Son las 22:01 y estoy tumbada mirando al techo. El camisón de seda roza mi piel al compás de cada respiración; siento cómo la tela acaricia mi cuerpo con una ternura que sustituye a las caricias que nunca llegan. Busco palabras para este instante, como quien tantea en la oscuridad una llave escondida. Intento ordenar las emociones que durante el día disfrazo para no perder el equilibrio, para que no me arrasen hasta hacerme huir sin mirar atrás.
Y ahí, en ese silencio nocturno, me asalta la verdad: cuánto tiempo dejamos escapar esperando que algo cambie por sí mismo, mientras nosotros permanecemos inmóviles, atrapados en una existencia que se vuelve plana, monocroma, casi asfixiante.
Muchos creen que mi mundo interior es un parque de atracciones, un estallido de luces, música y movimiento. Y sí, a veces lo es. Hasta que alguien apaga las luces. O, mejor dicho, hasta que me apagan la luz: mi alegría, mis ganas de saltar, mi manera de arder sin medida. Entonces quedo a solas conmigo, con ese inventario implacable que me recuerda cada error del día, cada palabra no dicha, cada gesto torcido. Y mientras me pasan lista un día tras otro, entiendo que no se trata solo de ser imperfecta, sino de aprender a mirarme desde la imperfección, de aceptarme, de amar mis sombras, ya que la oscuridad también forma parte de la vida, una vida que intento sostener. Porque quizás, solo cuando reconozco mis grietas, puedo empezar a encender de nuevo mi propia luz, alejándome de todo aquello que hace tambalear mi circo de bombillas de colores.
La vida es efímera, tan frágil, que basta un segundo para que todo se tambalee. Y sin embargo, dejamos que se nos llene de ruidos innecesarios: las voces ajenas que dictan cómo deberíamos vivir, los problemas diminutos que inflamos hasta volverlos montañas, las expectativas que cargamos como si fueran nuestras cuando en realidad son herencias ajenas. Entre tanto ruido, olvidamos lo esencial: lo que enciende el fuego interno, lo que calma el alma, lo que nos recuerda que seguimos vivos.
Estamos aquí para algo más que sobrevivir. Estamos para dar sentido a cada latido, para cuidar lo que amamos con la delicadeza de quien sabe que nada es eterno, para crear lo que una vez soñamos y dejamos dormir bajo el polvo de la rutina. Cada vez que eliges enfocar tu energía en lo verdaderamente importante, lo superficial se deshace, pierde fuerza, se vuelve humo. Y en ese instante de claridad, comienza a revelarse la única felicidad que merece la pena.
Los hábitos, sí, nos sostienen. Son muros que nos dan estructura. Pero si no abrimos los ojos, esos mismos muros pueden convertirse en barrotes invisibles.

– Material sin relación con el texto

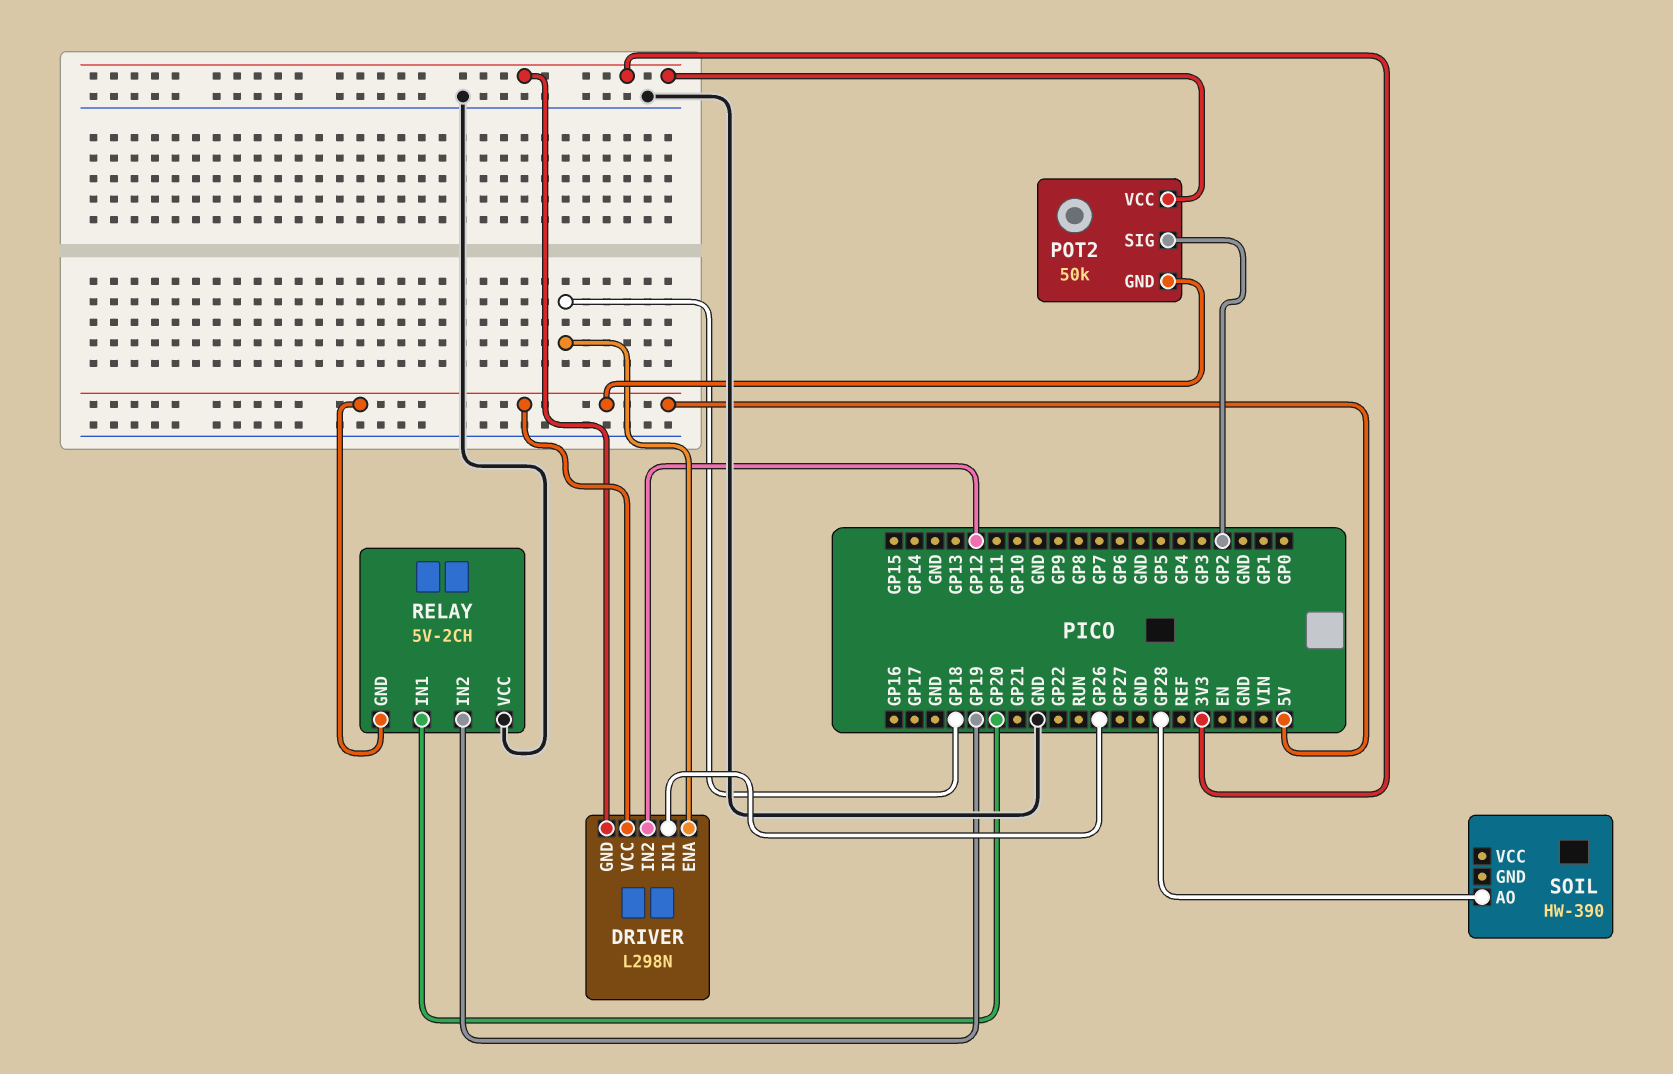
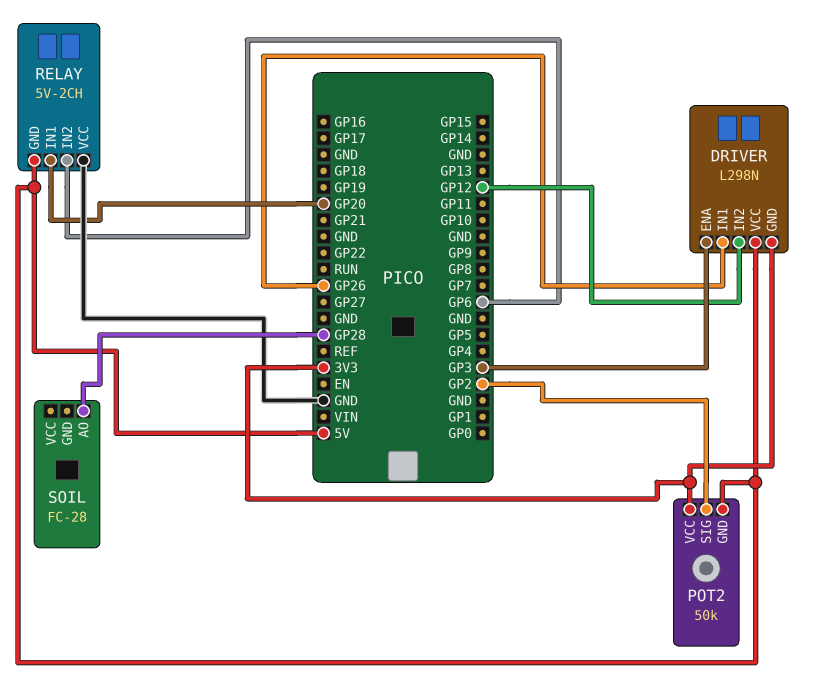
DRIVER pin ENA: GP18 -> GP3
RELAY pin IN2: GP19 -> GP6
SOIL: HW-390 -> FC-28

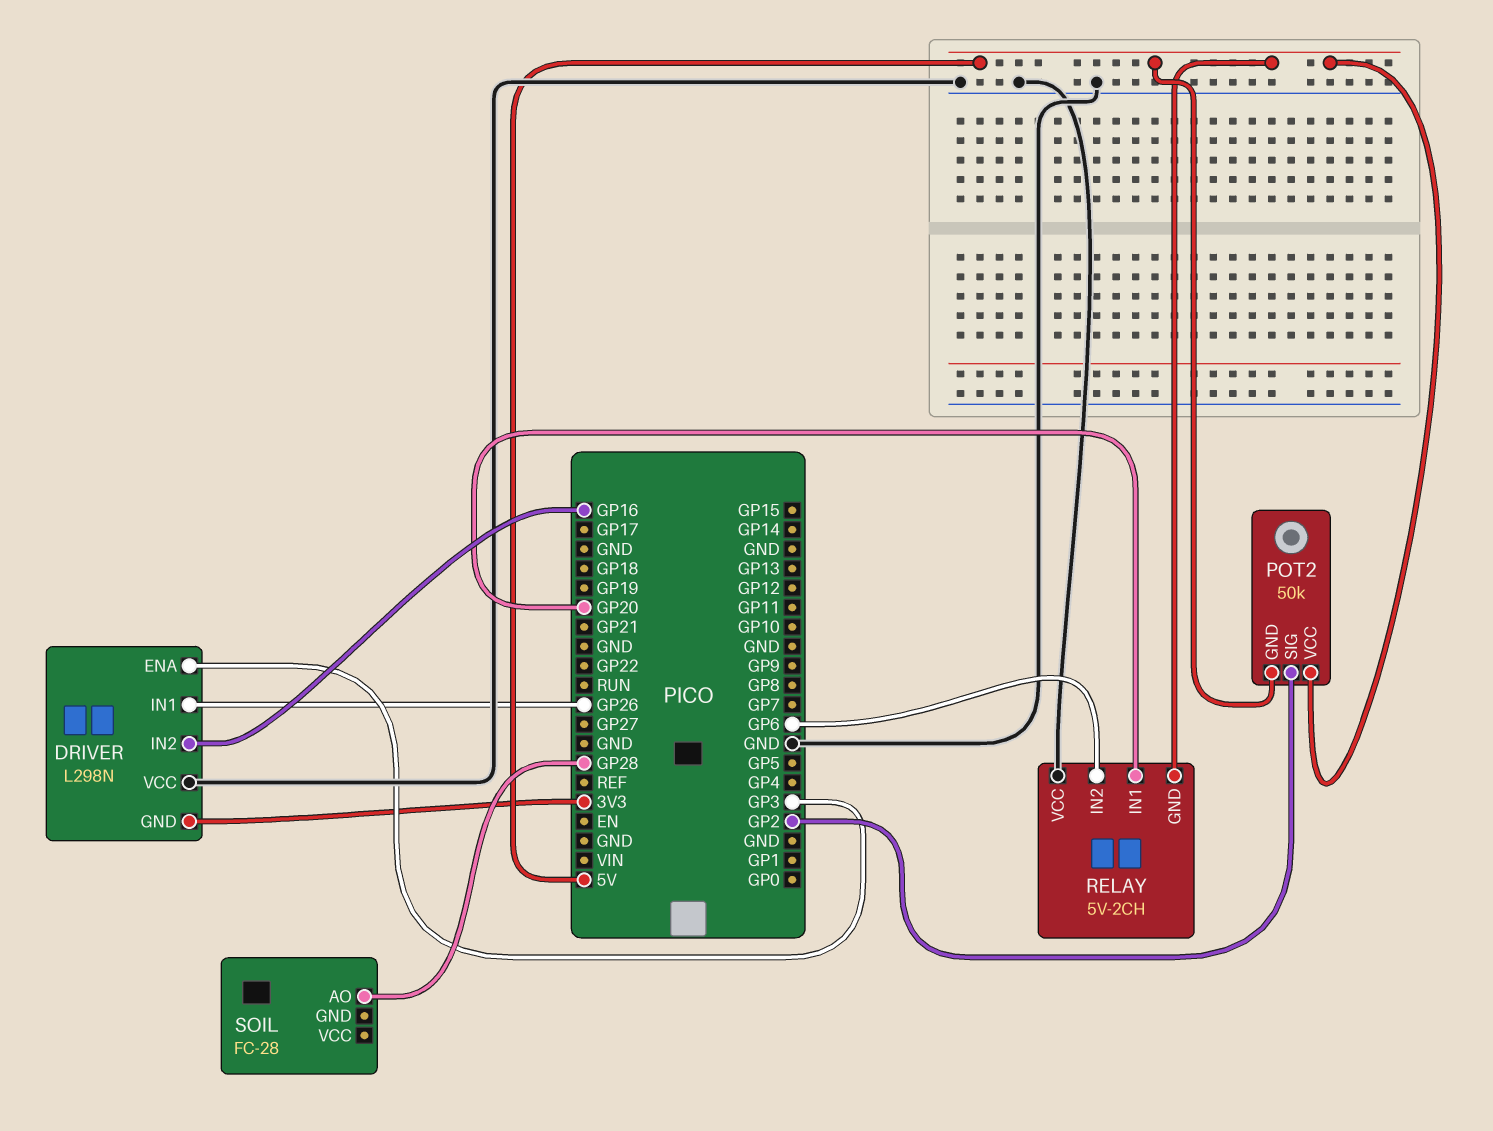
DRIVER pin IN2: GP12 -> GP16
DRIVER pin VCC: 5V -> GND
POT2 pin VCC: 3V3 -> 5V

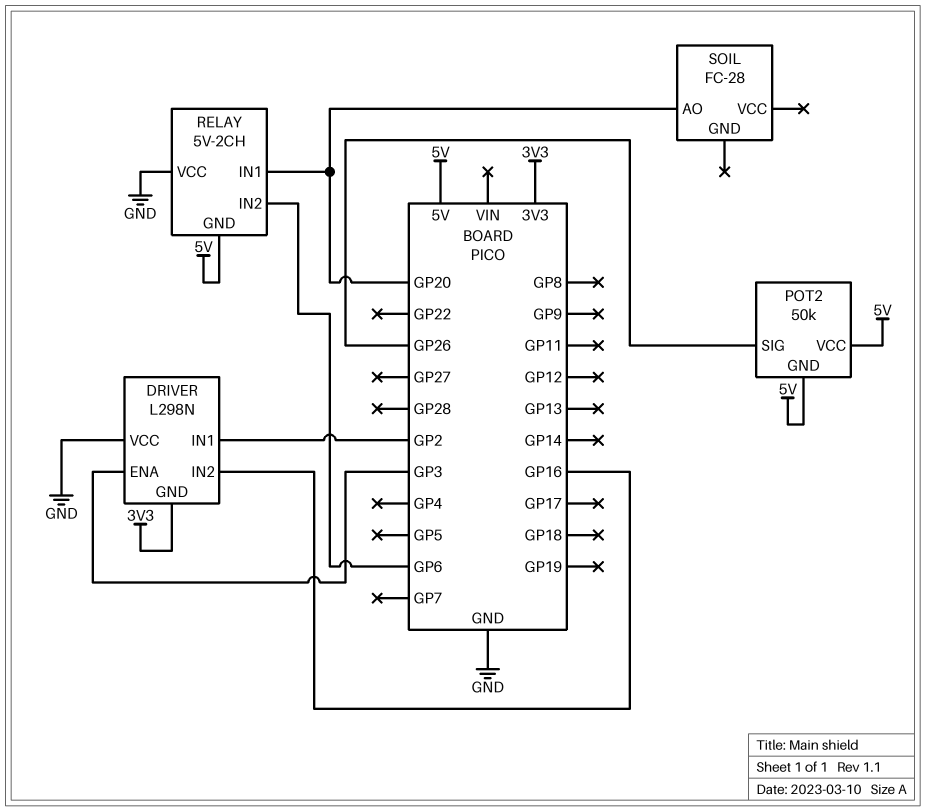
DRIVER pin IN1: GP26 -> GP2
POT2 pin SIG: GP2 -> GP26
SOIL pin AO: GP28 -> GP20

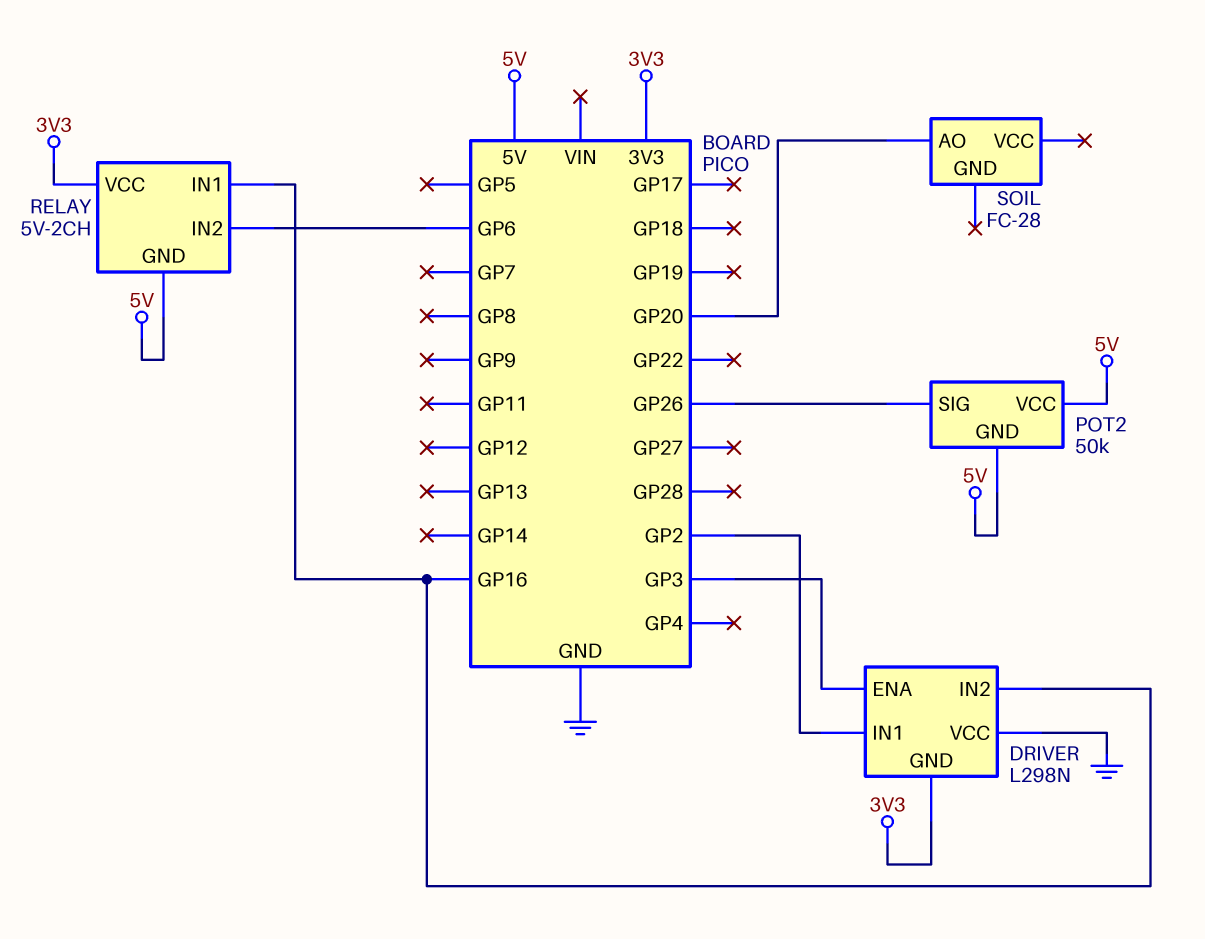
RELAY pin IN1: GP20 -> GP16
RELAY pin VCC: GND -> 3V3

Caminamos en círculos, obedientes a rutinas que nunca cuestionamos, hasta que olvidamos preguntarnos si de verdad nos llevan al lugar que deseamos. Tal vez, muy dentro de ti, sientas el susurro de que tu vida podría ser otra. Más ligera, más auténtica. Pero el hábito te encierra y no sabes por dónde empezar a romper la jaula.
Ahí entra la distancia: dar un paso atrás y mirarte como si fueras espectador de tu propia historia. Pregúntate: ¿qué le dirías a alguien en tu lugar? Desde afuera, todo parece más simple, porque la costumbre no nubla la mirada. Y cuando te atreves a aplicar esa misma perspectiva a tu propia vida, descubres que sí hay salida, que siempre hay algo que ajustar, soltar o rescatar.
El cambio no siempre exige incendiar tu mundo. A veces es tan sencillo como rescatar un sueño que habías enterrado, reinventar el modo en que despiertas cada mañana o atreverte a cruzar los límites de la comodidad que tú mismo construiste. No se trata de tirar abajo todo lo que tienes, sino de preguntarte con crudeza: ¿este camino me conduce al lugar donde quiero estar?
La vida no ofrece garantías, ni caminos fáciles. Pero siempre ofrece una opción: la de dar un paso más hacia lo que te inspira. Aunque tiemble, aunque duela, aunque no sepas qué habrá después.
Todo empieza con un acto íntimo, casi rebelde: cuestionar lo que dabas por seguro y atreverte a no postergar tu vida.